In the case of an interrupt, as described above, | Rt-
Since the condition of 1-Rt-2 |> A is satisfied, YES is determined, and in this case, the latest distance data Rt of this time (the latest data at time t + 1) and the distance data R immediately before that.
Using only t-1 (latest distance data at time t),
The inter-vehicle distance RRt is calculated by RRt = (RRt + RRt-1) / 2 (S211).

On the other hand, both last time and this time, | Rt-1 −Rt-2 |>
If the condition A is not satisfied, it is determined that there is no sudden change such as interruption or the mixing of noise, and the inter-vehicle distance is calculated by calculating a simple average of the five distance data (S21).
2).

As described above, in the second embodiment, it is determined from the sudden change in the distance data that an interruption has occurred, and the inter-vehicle distance is calculated using only the distance data after the interruption. It becomes possible to calculate the inter-vehicle distance with good responsiveness.

Although the inter-vehicle distance is calculated by the simple average in S212 of this embodiment, the inter-vehicle distance may be calculated by calculating the weighted average as in the first embodiment.
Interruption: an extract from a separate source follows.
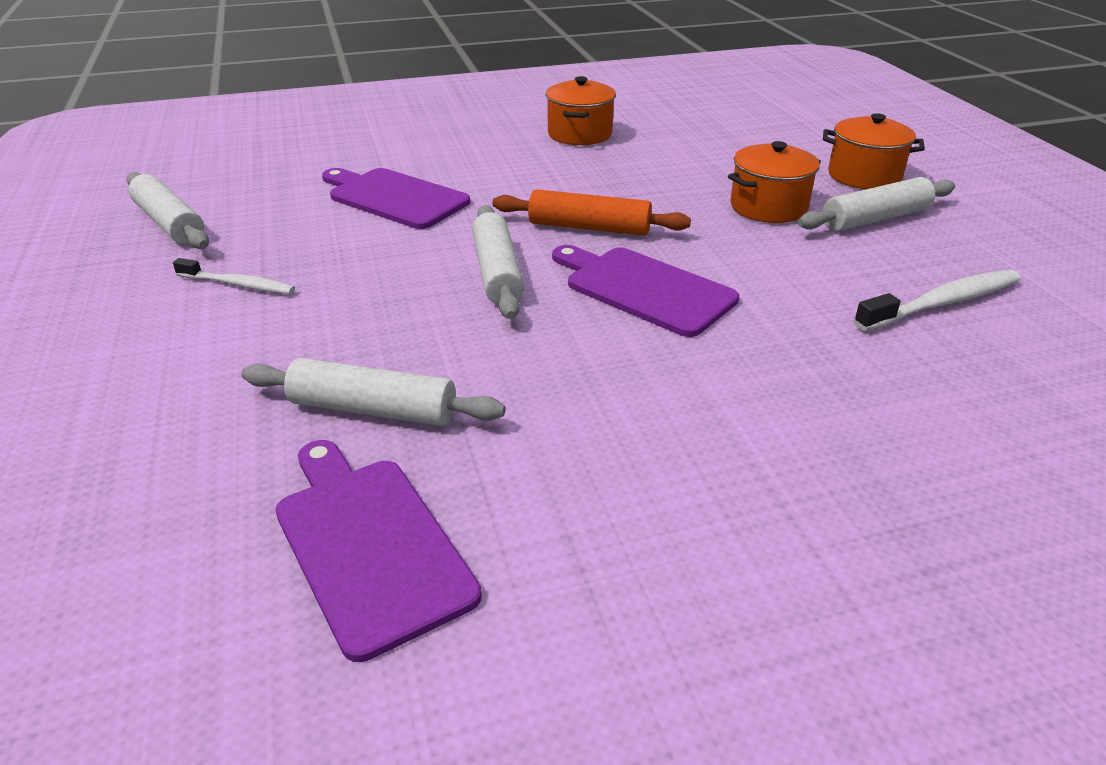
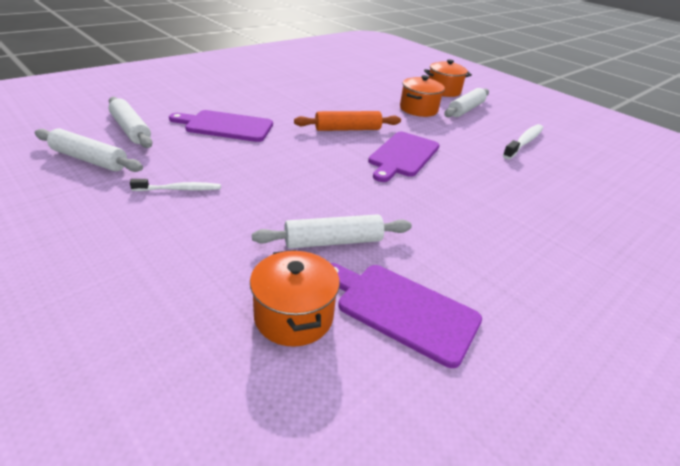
camera: 30 degrees left, 0 degrees up
(497, 272) = (325, 158): white rolling pin -> white rolling pin (130, 130)
(580, 134) = (295, 82): orange pot -> orange pot (293, 316)
(644, 289) = (403, 155): purple cutting board -> purple cutting board turned 75 degrees counterclockwise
Further, although the laser radar device is used in the first and second embodiments, it goes without saying that an ultrasonic wave or millimeter wave radar device may be used.

[0031]

As described above, according to the inter-vehicle distance detecting apparatus of the present invention, it is possible to detect a sudden change in the inter-vehicle distance such as an interruption with high responsiveness and accuracy, and it has been incorporated into a traveling control system. In such cases, the reliability of the system can be significantly improved.
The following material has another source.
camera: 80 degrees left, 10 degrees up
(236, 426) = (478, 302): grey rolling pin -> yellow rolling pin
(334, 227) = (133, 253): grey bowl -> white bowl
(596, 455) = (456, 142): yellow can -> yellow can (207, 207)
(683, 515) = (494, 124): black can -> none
[Brief description of drawings]

FIG. 1 is a configuration block diagram of an embodiment of the present invention.

FIG. 2 is an operation flowchart diagram of the embodiment.
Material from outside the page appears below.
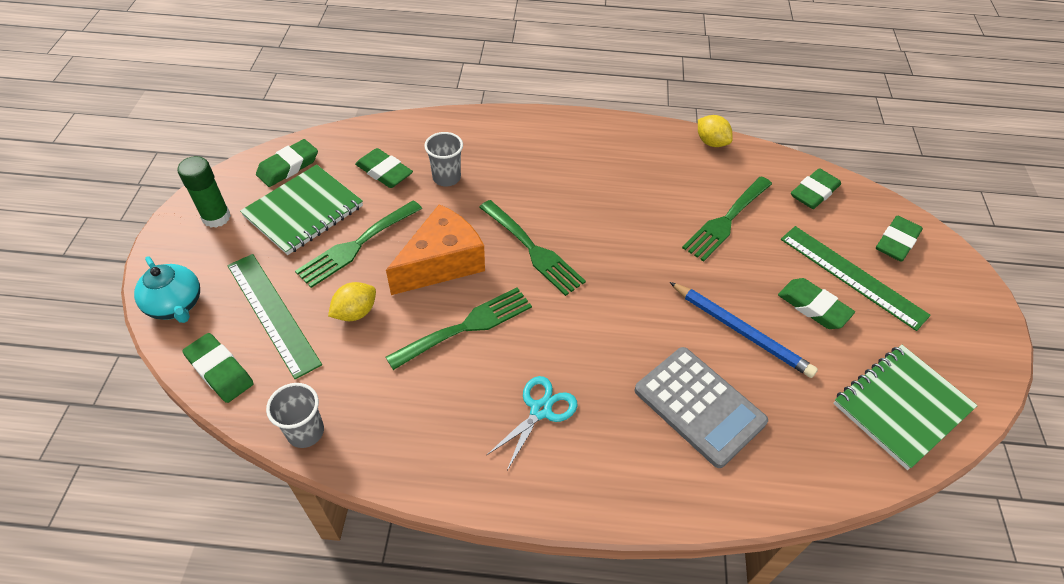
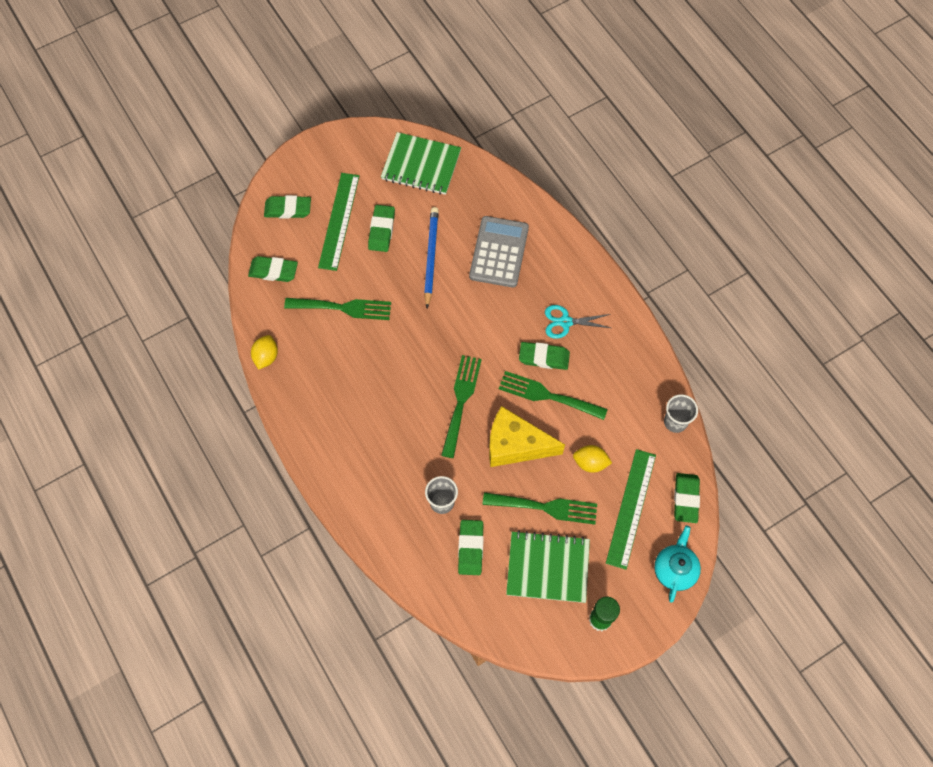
camera: 125 degrees left, 15 degrees up
(288, 167) = (520, 619): green eraser -> green eraser (544, 357)
(442, 263) = (515, 445): orange cheese -> yellow cheese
FIG. 3 is an operation flowchart of another embodiment.

[Explanation of symbols]

 10 Laser Radar Device 12 ECU 20 Throttle Actuator 22 Brake Actuator

Claims (2)

[Claims] 1. An inter-vehicle distance detecting device for calculating an inter-vehicle distance to a vehicle in front using distance data detected by a radar device, wherein a predetermined number of distance data detected in time series by the radar device An inter-vehicle distance detecting device, comprising: an arithmetic unit that calculates an inter-vehicle distance by calculating a weighted average using weights that increase in time series. 2. An inter-vehicle distance detecting device for calculating an inter-vehicle distance to a vehicle in front using distance data detected by the radar device, wherein the latest distance among the distance data detected in time series by the radar device. Data Rt and distance data Rt-1 immediately before it
And the difference between the latest distance data Rt and the distance data Rt-1 immediately before that is greater than or equal to a predetermined value by this comparing means, and the next latest distance data Rt + 1 and the distance data immediately before that. When it is detected that the difference from Rt is less than or equal to a predetermined value, an arithmetic means for calculating the inter-vehicle distance by calculating the average of the latest distance data Rt + 1 and the distance data Rt immediately before it is provided. Characteristic vehicle distance detection means.